Ethanol stimulates ROS generation by mitochondria through Ca 2+ mobilization and increases GFAP content in rat hippocampal astrocytes

Abstract

We have employed rat hippocampal astrocytes in culture to investigate the effect of ethanol on reactive oxygen species (ROS) production as well as its effect on [Ca 2+] c and GFAP expression. Cells were loaded with the fluorescent probes fura-2 and H 2DCFDA for the determination of changes in [Ca 2+] c and ROS production respectively, employing spectrofluorimetry. GFAP content was determined by immunocytochemistry and confocal scanning microscopy. Our results show ROS production in response to 50 mM ethanol, that was reduced in Ca 2+-free medium (containing 0.5 mM EGTA) and in the presence of the intracellular Ca 2+ chelator BAPTA (10 μM). The effect of ethanol on ROS production was significantly reduced in the presence of the alcohol dehydrogenase inhibitor 4-methylpyrazole (1 mM), and the antioxidants resveratrol (100 μM) or catalase (300 U/ml). Preincubation of astrocytes in the presence of 10 μM antimycin plus 10 μM oligomycin to inhibit mitochondria completely blocked ethanol-evoked ROS production.
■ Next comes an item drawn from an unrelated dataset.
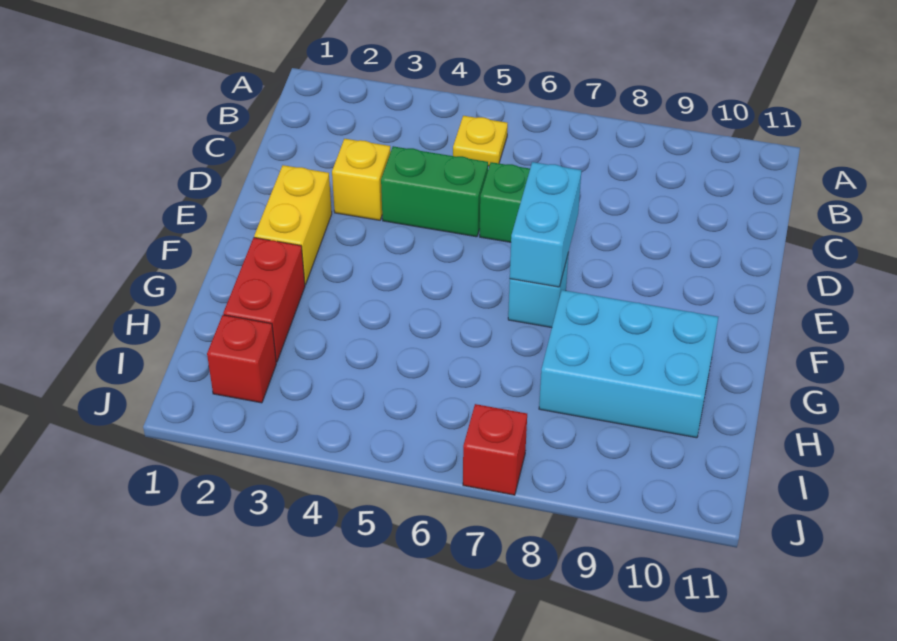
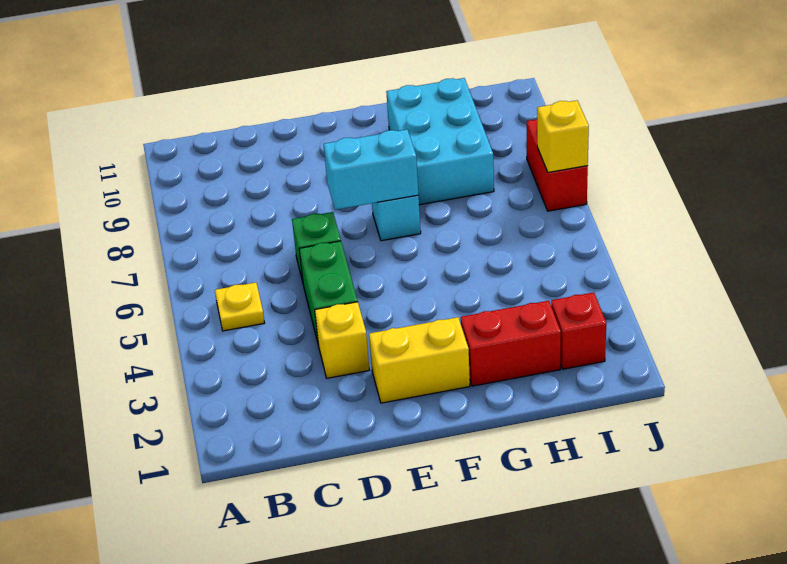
red brick J7 level 1 -> red brick J7:J8 level 1
none -> yellow brick J7 level 2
In addition, ethanol led to a sustained increase in [Ca 2+] c that reached a constant level over the prestimulation values. Finally, incubation of astrocytes in the presence of ethanol increased the content of GFAP that was significantly reduced in the absence of extracellular Ca 2+ and by resveratrol and catalase pretreatment. The data obtained in the present study suggest that astrocytes are able to metabolize ethanol, which induces two effects on intracellular homeostasis: an immediate response (Ca 2+ release and ROS generation) and later changes involving GFAP expression. Both effects may underline various signaling pathways which are important for cell proliferation, differentiation and function.